Finally, it will be seen that our conclusion is, that it is best not to delay in the removal of pieces of catheter in the bladder. While it might happen that the surgeon would be lucky enough to remove them through the urethra, it would appear that the uncertainty of success is great, and that the operation of lithotomy should be performed at once, even before calcareous incrustation takes place, unless there is some constitutional condition that contraindicates it.

DISCUSSION.

Dr. WUNDERLICH.-I have listened with great interest to Dr. Wight's paper, and fully agree with him as to the advisability of an early operation for removal of pieces of catheter from the bladder. In some instances it may be preferable to make the suprapubic instead of the median operation, because it renders the bladder more accessible, and the search for the broken piece or pieces can be made under the supervision of the eye. However, due consideration should be given to the greater danger of the suprapubic operation; and the surgeon must be guided in the choice of the operation by the exigencies of each case.

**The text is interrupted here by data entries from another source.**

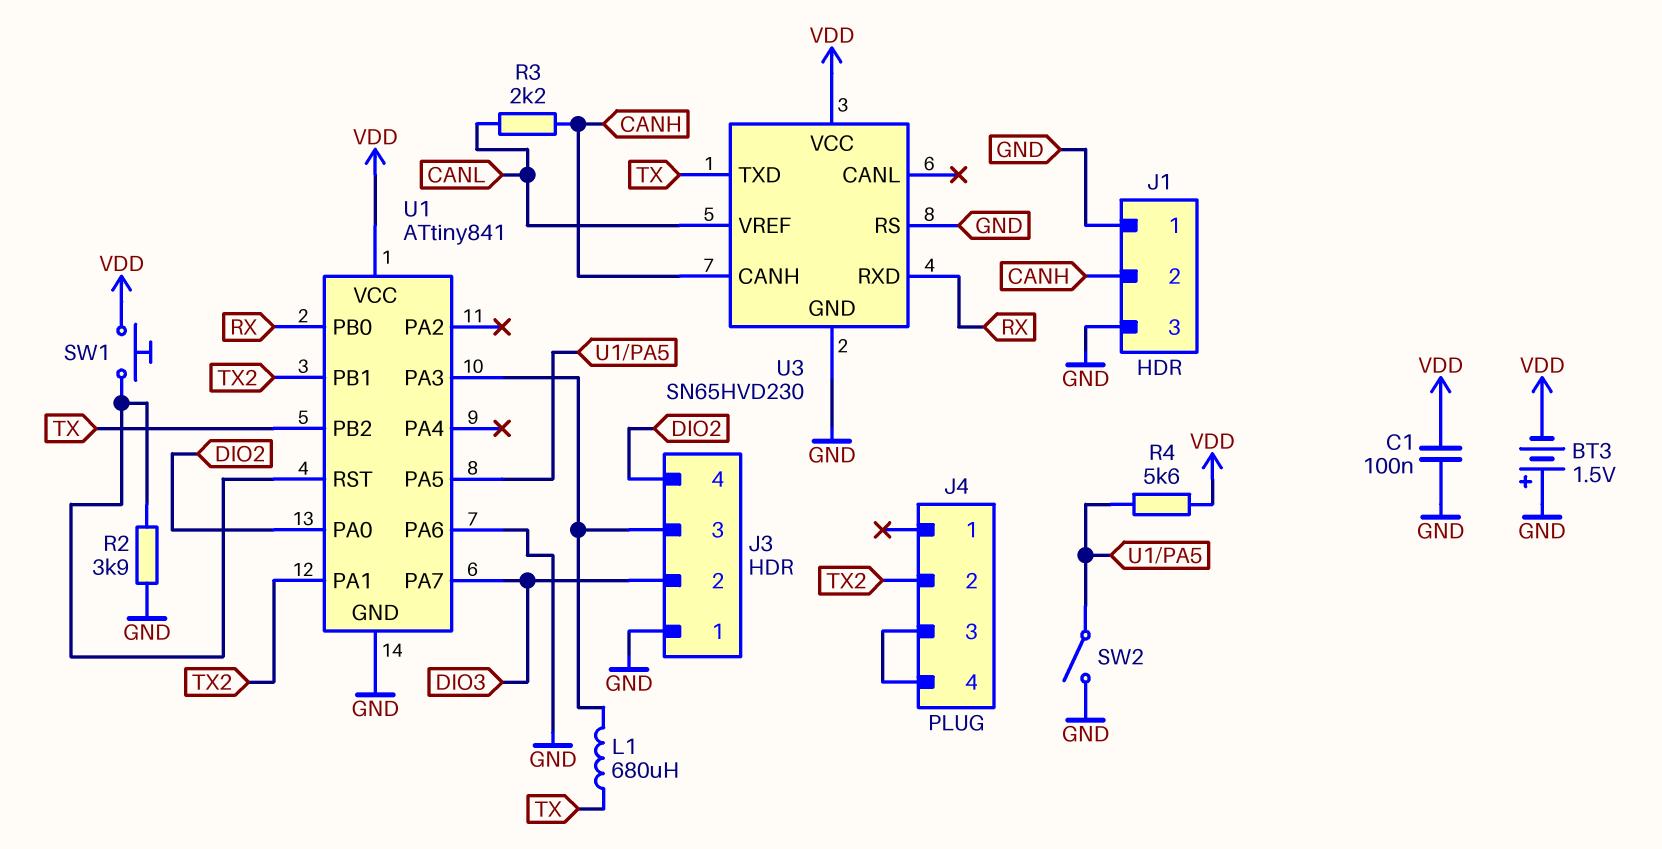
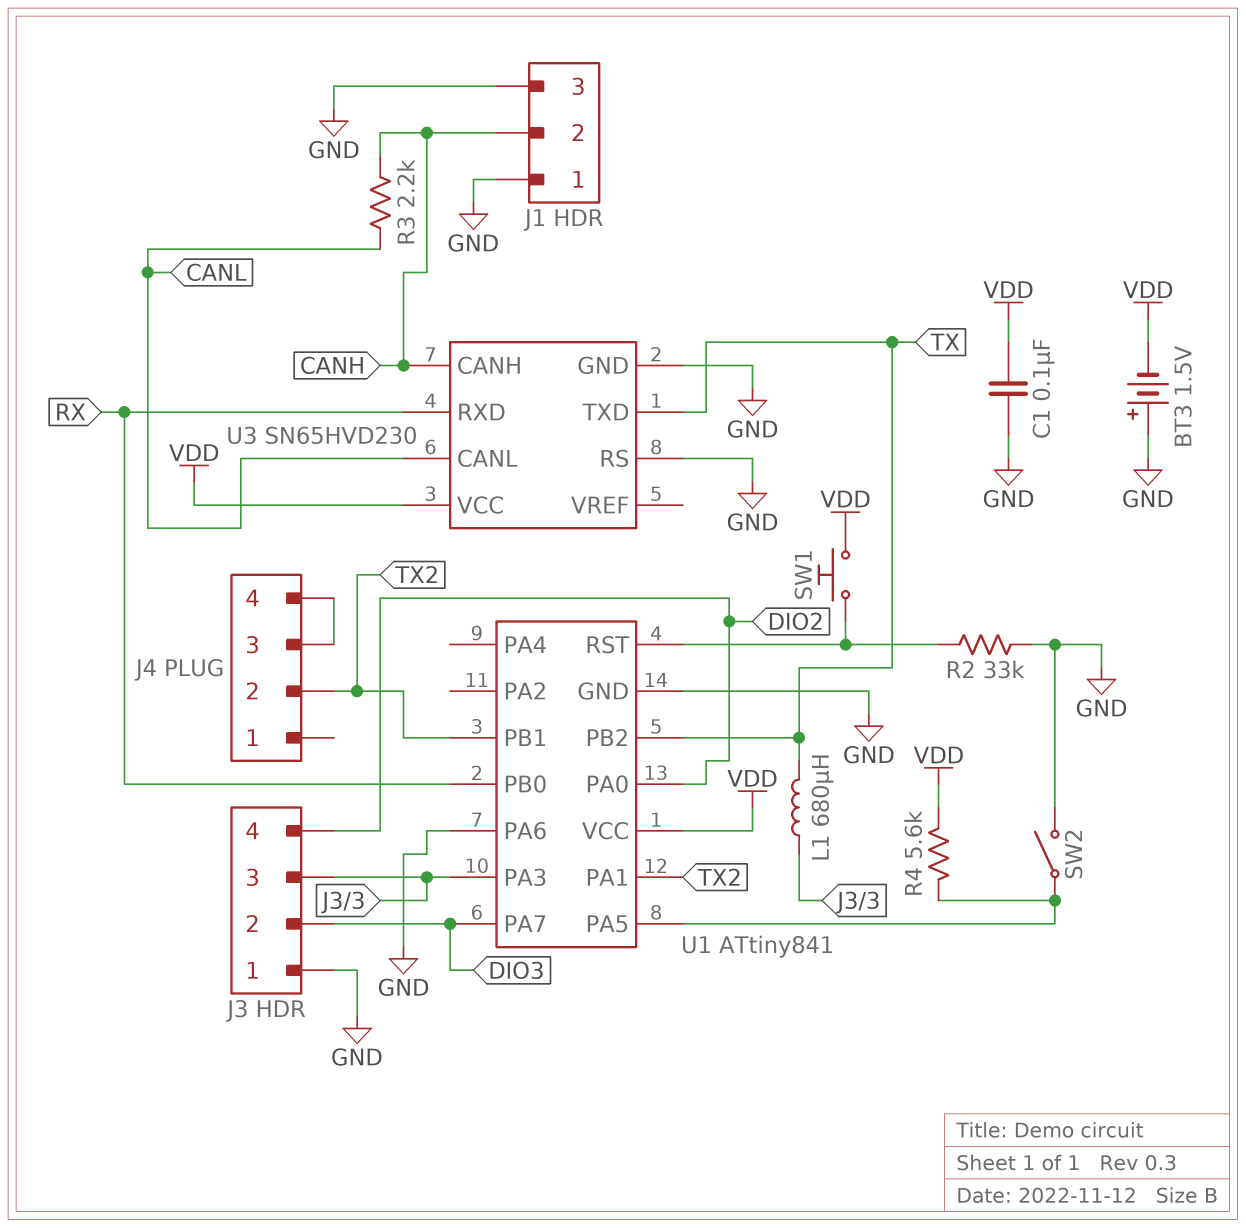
R2: 3.9k (GND, U1/RST) -> 33k (GND, U1/RST)
U3 pin CANL: none -> CANL
U3 pin VREF: CANL -> none

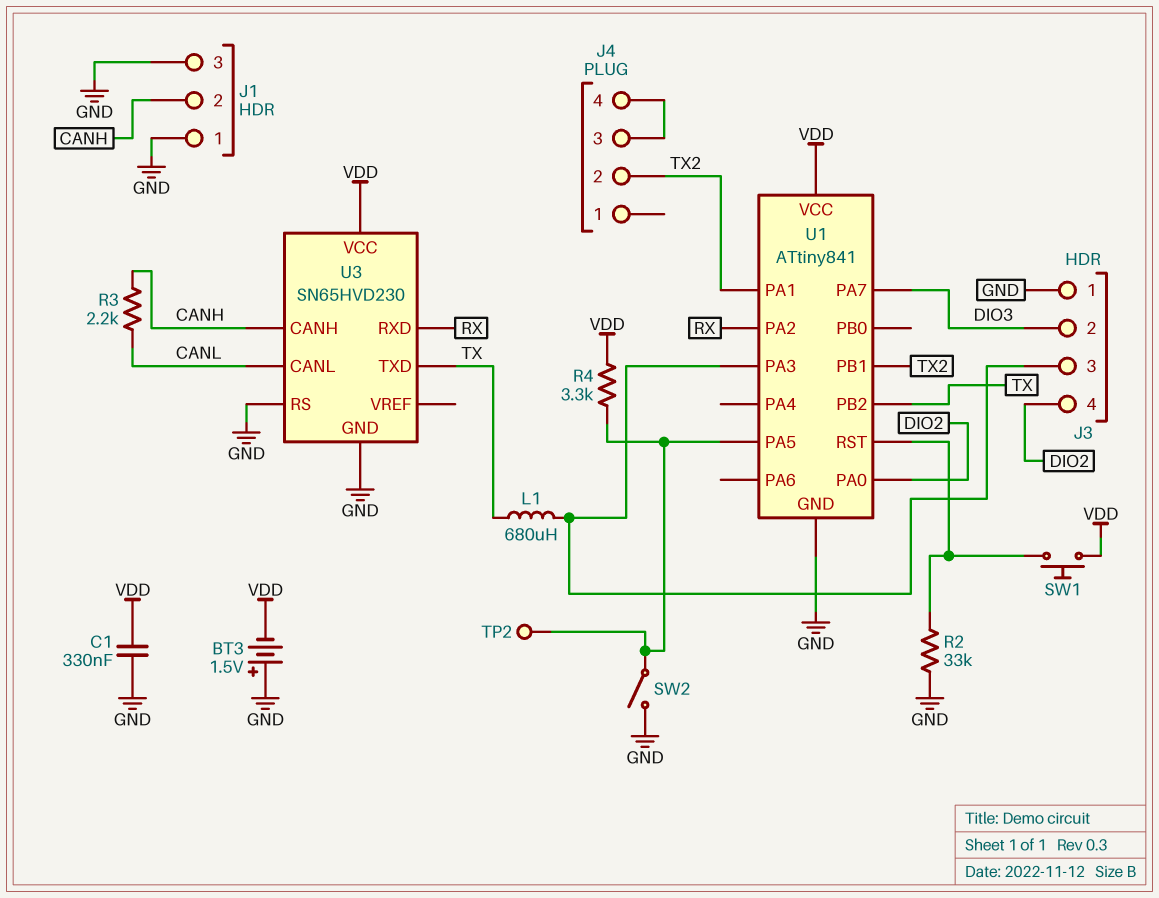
C1: 100nF (GND, VDD) -> 330nF (GND, VDD)
R4: 5.6k (U1/PA5, VDD) -> 3.3k (U1/PA5, VDD)
TP2: none -> test point (U1/PA5)
U1 pin PA2: none -> RX
U1 pin PA6: GND -> none
U1 pin PB0: RX -> none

Prior to any cutting operation I would make an examination with the cystoscope, to ascertain the position of the broken piece of catheter. Having ascertained the position of the piece of catheter, it becomes more feasible to grasp it with a small lithotrite in such manner as to render the extraction through the urethra possible without undue injury to the parts.

In this manner pieces of catheter have been removed from the bladder by Fillenbaum and Antal; a pin by Niccoladoni; and silk ligatures, which had given rise to the formation of calculi, by Nitze and Gross.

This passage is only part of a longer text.